Reproduce verbatim the lines of the material below, starting at the line with "text: (426, 721) -> (783, 999), 6 -> 1" and ending at the line with "part: (78, 1153) -> (548, 1248), moved", both inclusive; skip the rest.

··· Records for processing

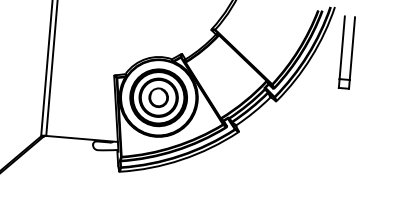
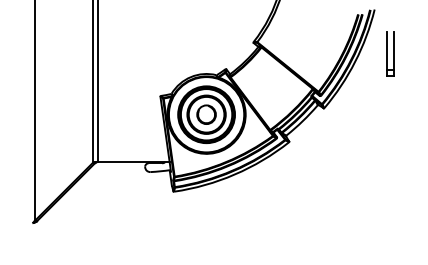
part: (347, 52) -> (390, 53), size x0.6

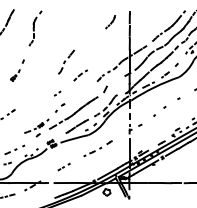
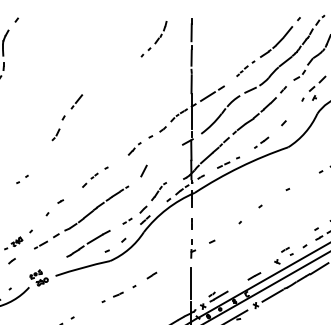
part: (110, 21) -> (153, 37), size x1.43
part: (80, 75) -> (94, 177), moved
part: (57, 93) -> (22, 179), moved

······
··· Records for processing

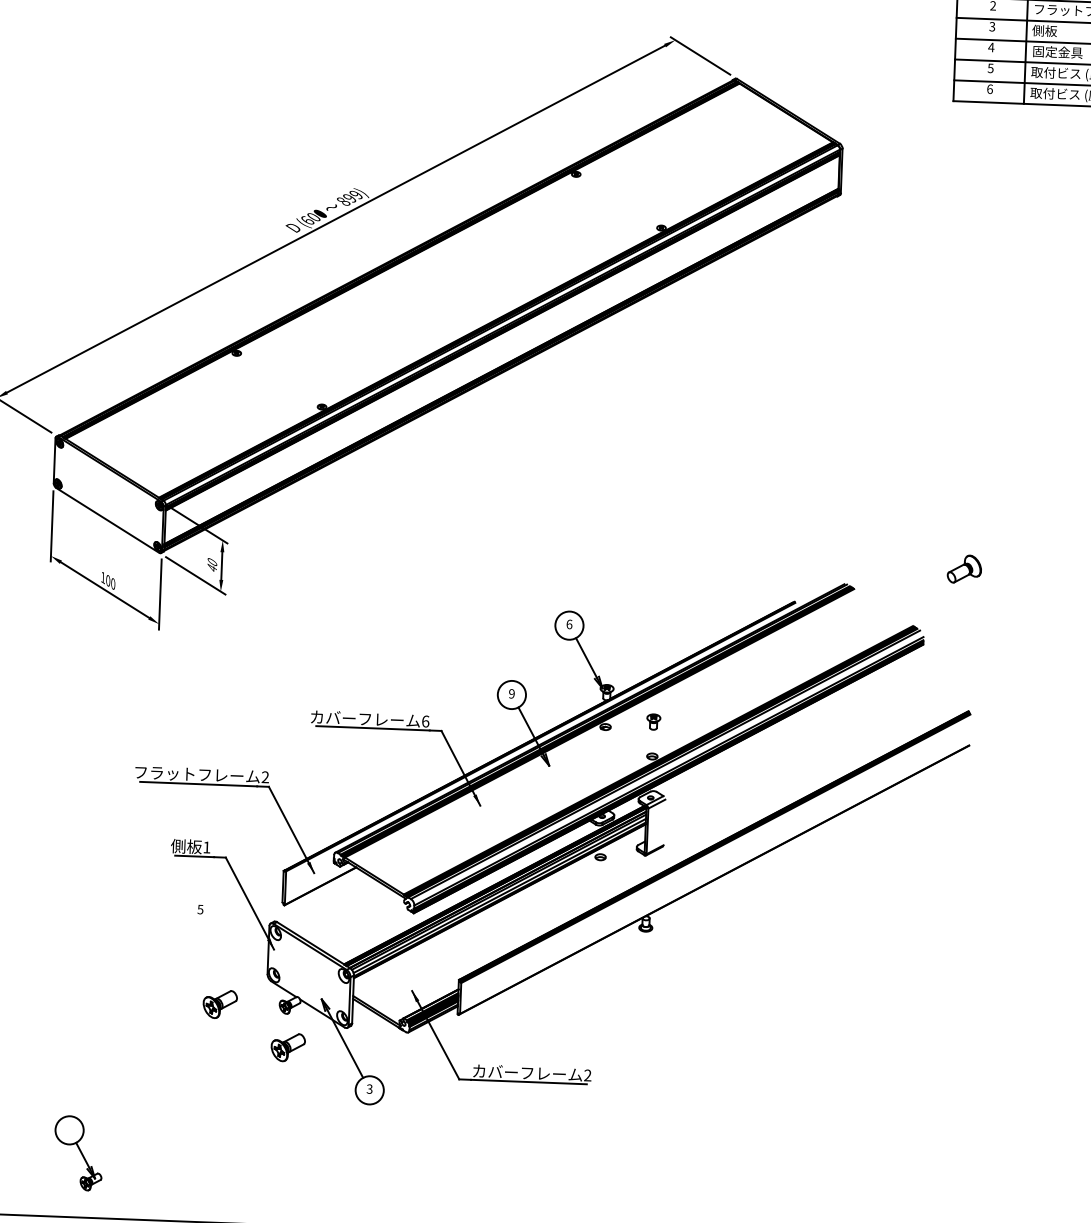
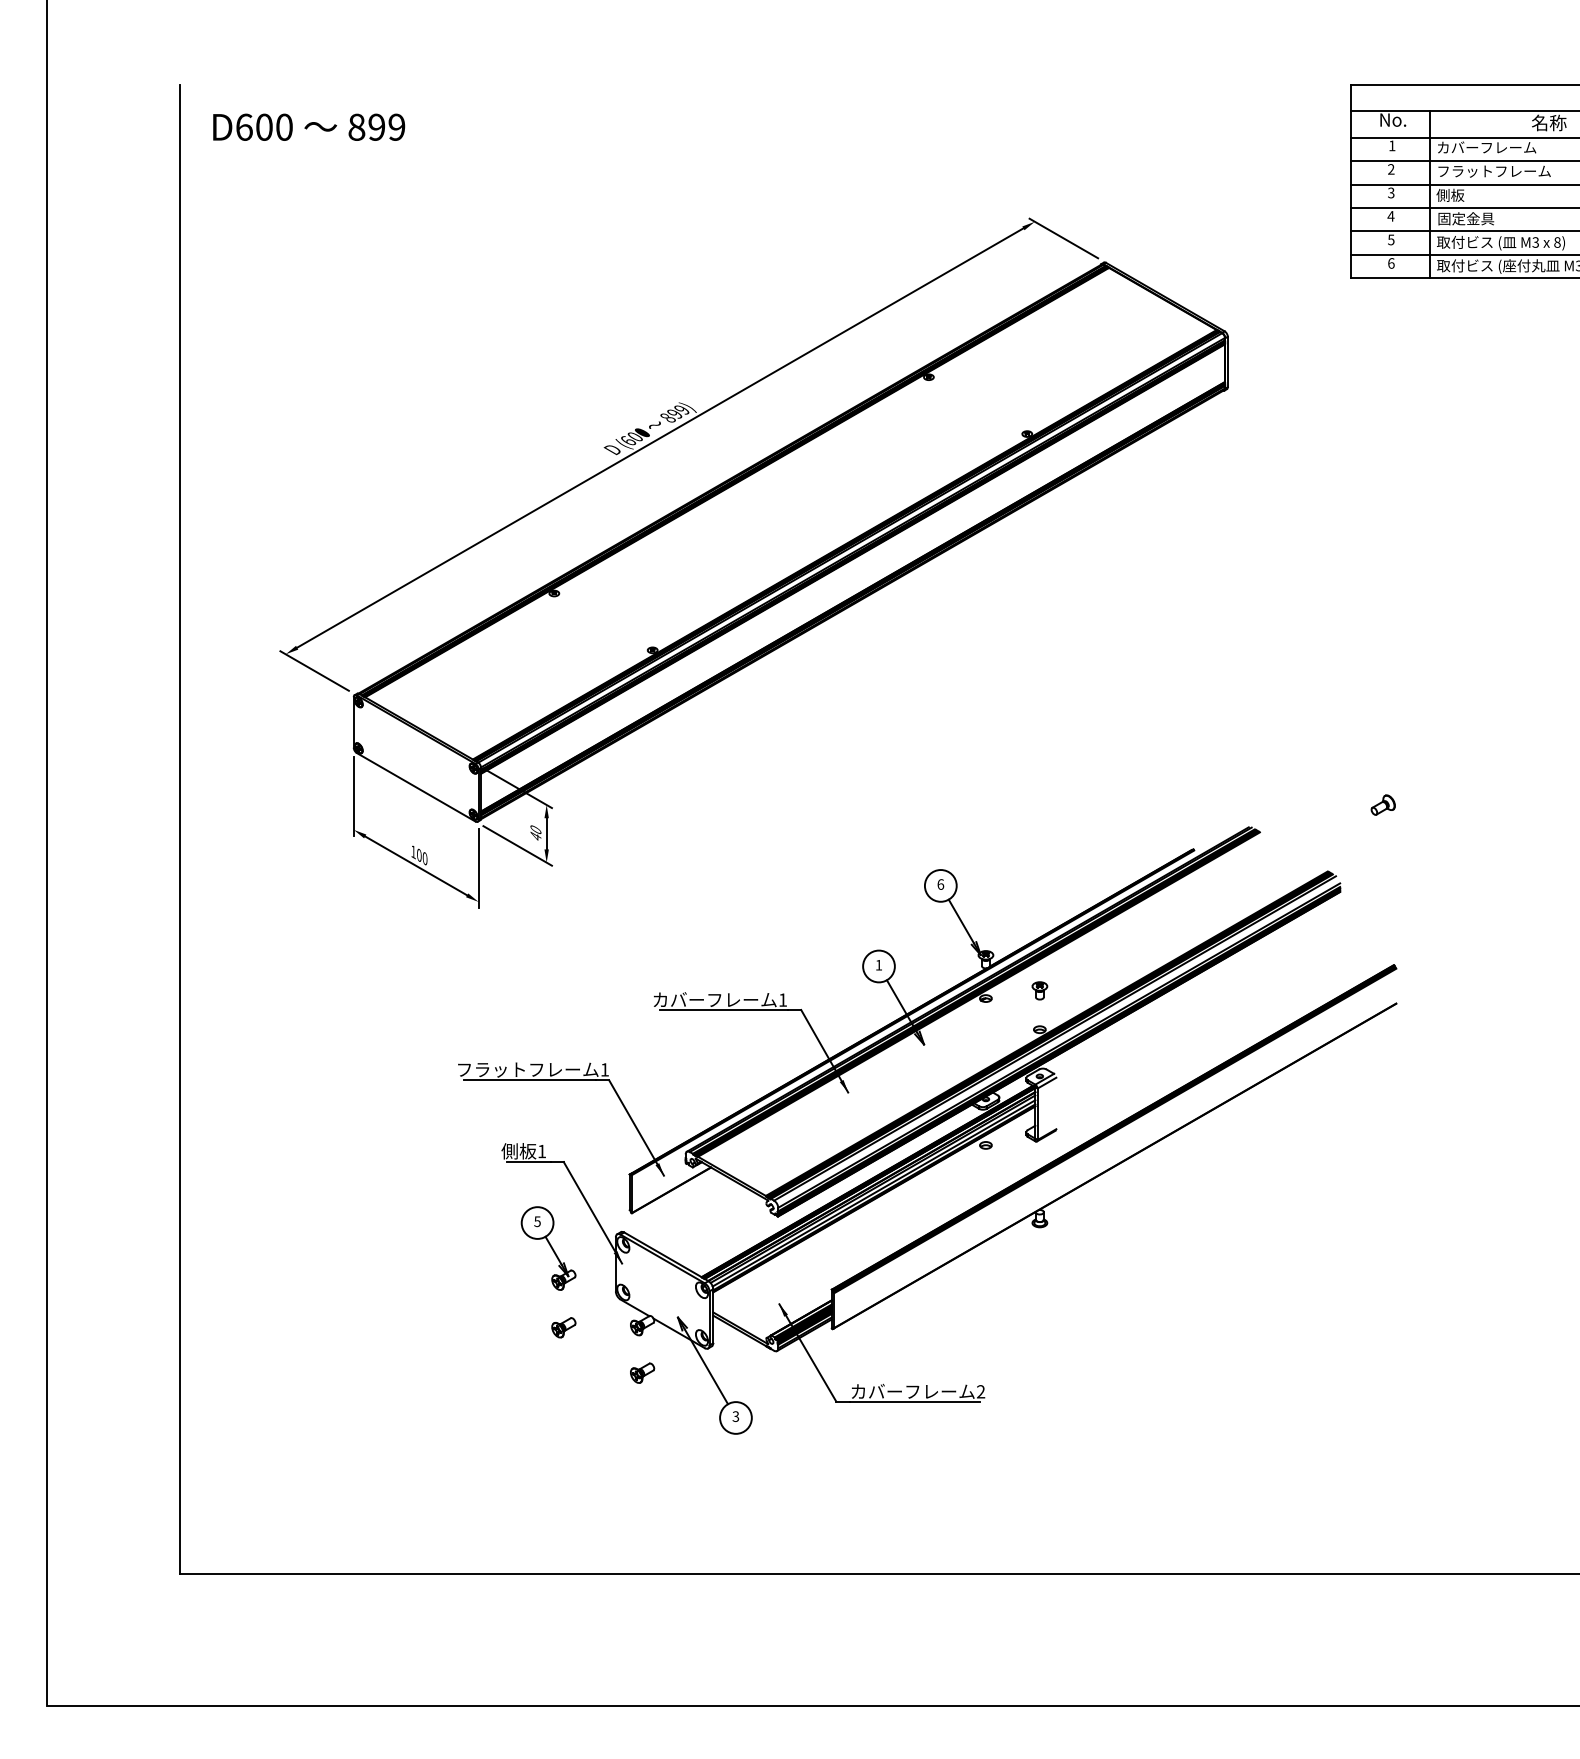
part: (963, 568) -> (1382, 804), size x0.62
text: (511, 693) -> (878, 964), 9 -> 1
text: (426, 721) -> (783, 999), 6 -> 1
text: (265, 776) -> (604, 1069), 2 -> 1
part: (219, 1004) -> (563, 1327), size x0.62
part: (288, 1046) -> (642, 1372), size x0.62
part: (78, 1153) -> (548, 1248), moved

······

Answer to the problem:
text: (426, 721) -> (783, 999), 6 -> 1
text: (265, 776) -> (604, 1069), 2 -> 1
part: (219, 1004) -> (563, 1327), size x0.62
part: (288, 1046) -> (642, 1372), size x0.62
part: (78, 1153) -> (548, 1248), moved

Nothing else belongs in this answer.